The Urban Water Center at CSU was created at the dawn of the new millennium to foster education and research as well as provide municipalities with information to assist them with better management of their urban water systems. The mission of this organization is to develop better methods to manage water use in the urban environment through teaching and research in two main areas:

  • The reduction of urban water supply demands through the use of household graywater for residential landscape irrigation and toilet flushing and
  • The development of protocols for control of urban runoff to create sustainable urban stream systems in terms of hydrology, geomorphology, and ecology.

Teaching, informal instruction, and research are the Center’s three-pronged approach to improving the current urban water system. Teaching includes two graduate classes, Analysis of Urban Water Systems (CE 572) and Urban Stormwater Management (CE 573). Analysis of Urban Water Systems introduces students to how water is managed in the urban setting and guides them in examining ways to improve the current system.
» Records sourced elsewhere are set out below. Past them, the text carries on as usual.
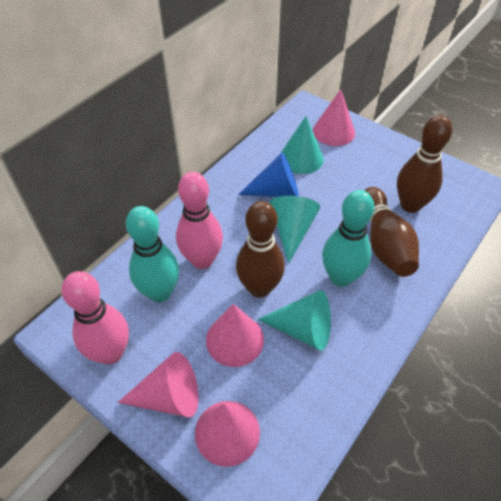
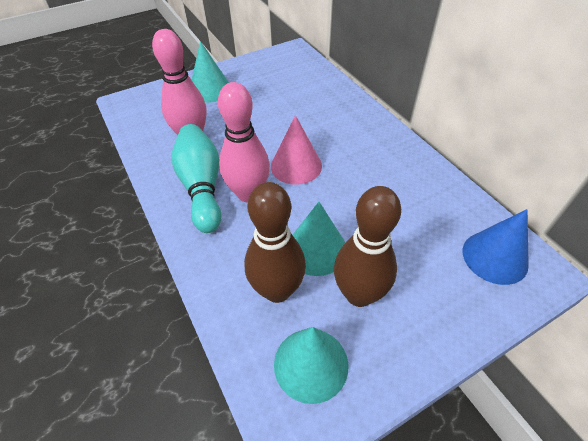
brown bowling pin: 3 -> 2
pink cone: 4 -> 1
turquoise bowling pin: 2 -> 1

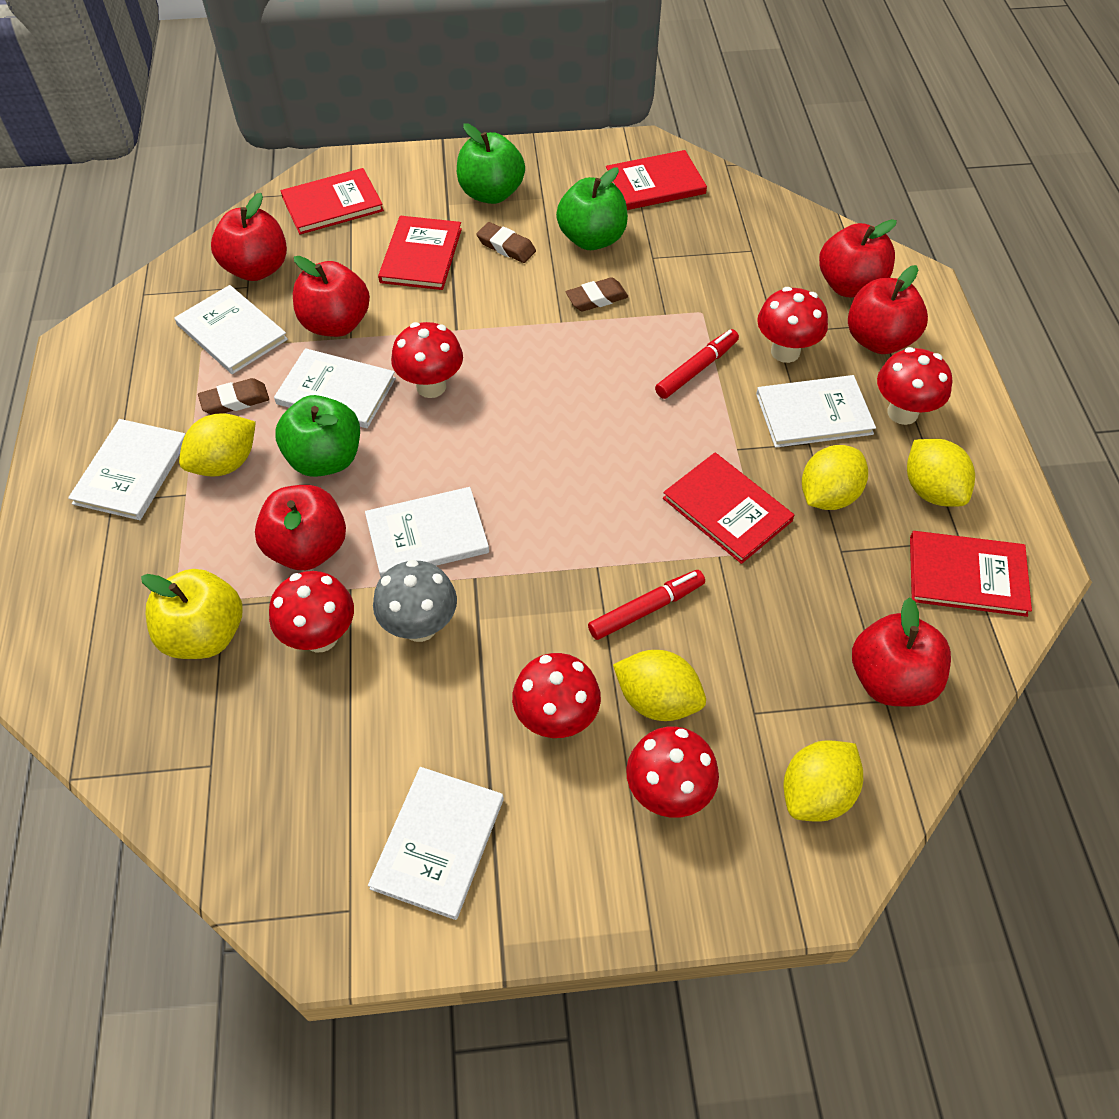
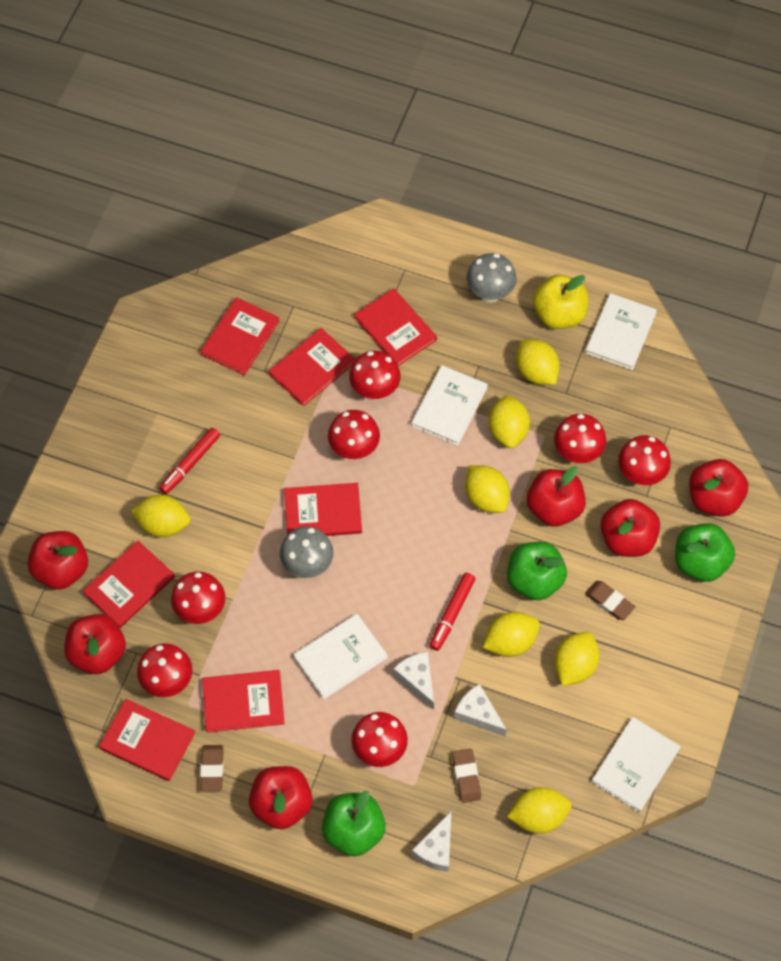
grey mushroom: 1 -> 2
red book: 5 -> 7
red mushroom: 6 -> 7
white book: 6 -> 4
white cheese: 0 -> 3
yellow lemon: 5 -> 7

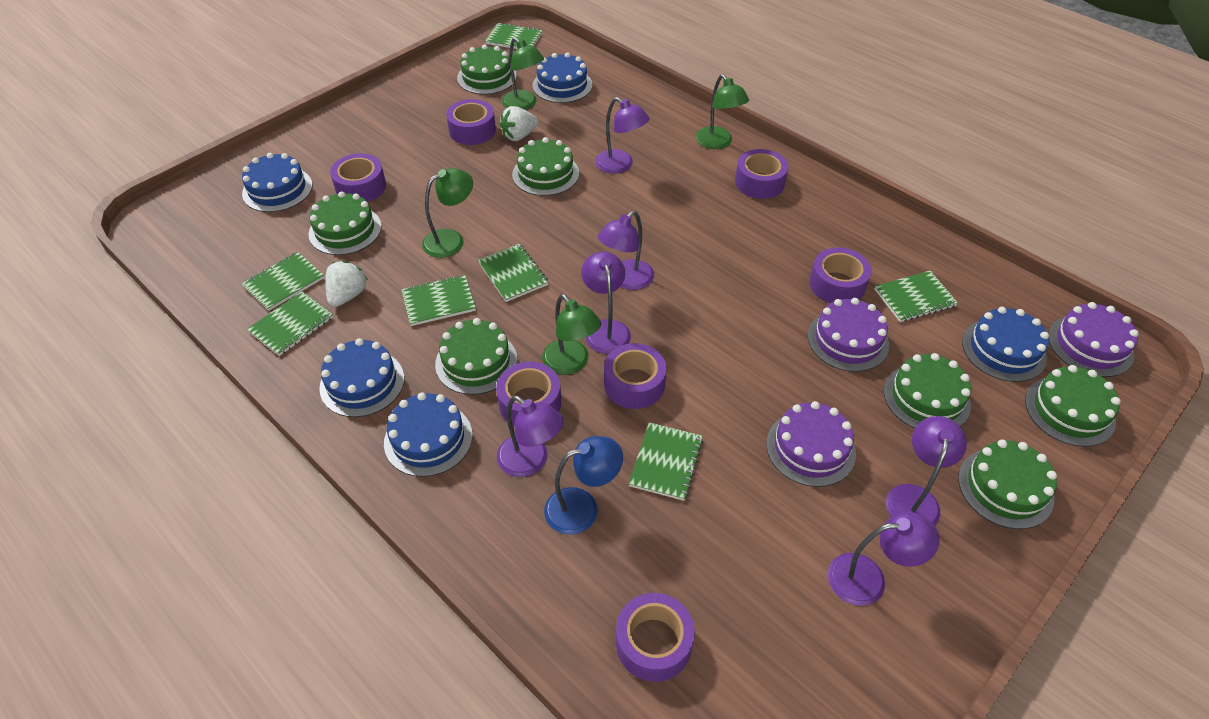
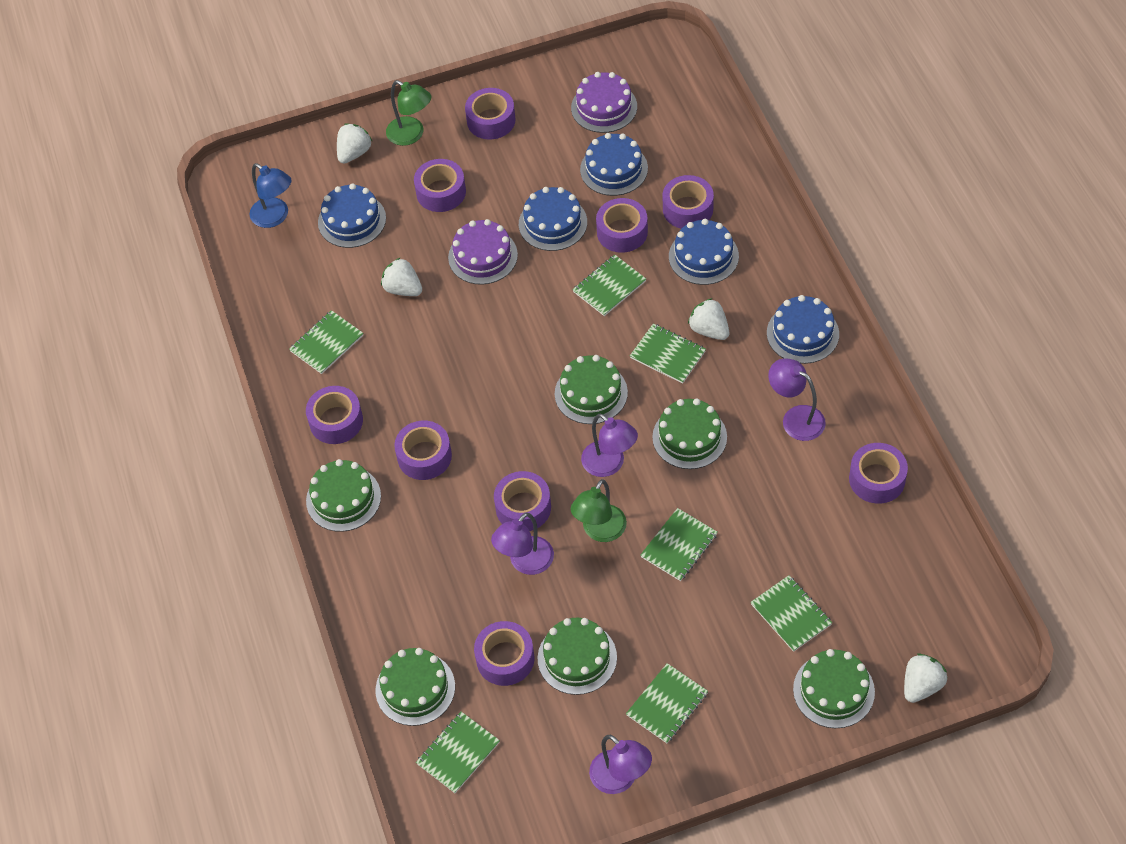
green cake: 7 -> 6
green lamp: 4 -> 2
purple cake: 3 -> 2
purple lamp: 6 -> 4
purple tape: 7 -> 9
white strawberry: 2 -> 4

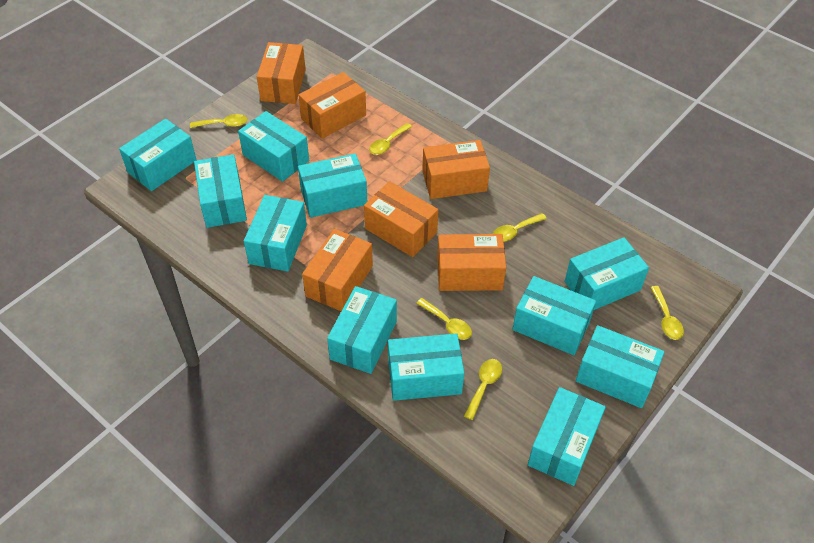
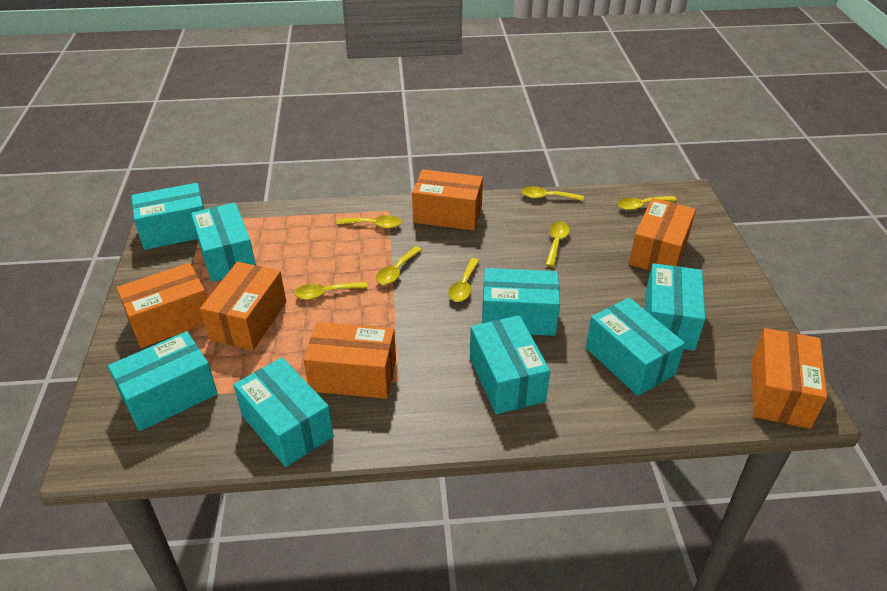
turquoise box: 11 -> 8
yellow spoon: 6 -> 7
Urban Stormwater Management educates students in the state-of-practice of urban drainage systems design and illustrates how damaging this practice is to urban stream systems; students are then taught how to design these systems in a manner that is hydrologically, geomorphically, and ecologically stable. Informal instruction involves granting Senior Design students with projects dealing with urban water systems access to the Urban Water Center's lab where they can be mentored by graduate students who work in the lab. Research includes the development of protocols for control of runoff; protocols for studying the impacts of various land use practices on stream geomorphology and ecology; the analysis the quantity, quality and bacteriology of household graywater; and the efficacy of graywater treatment and implementation.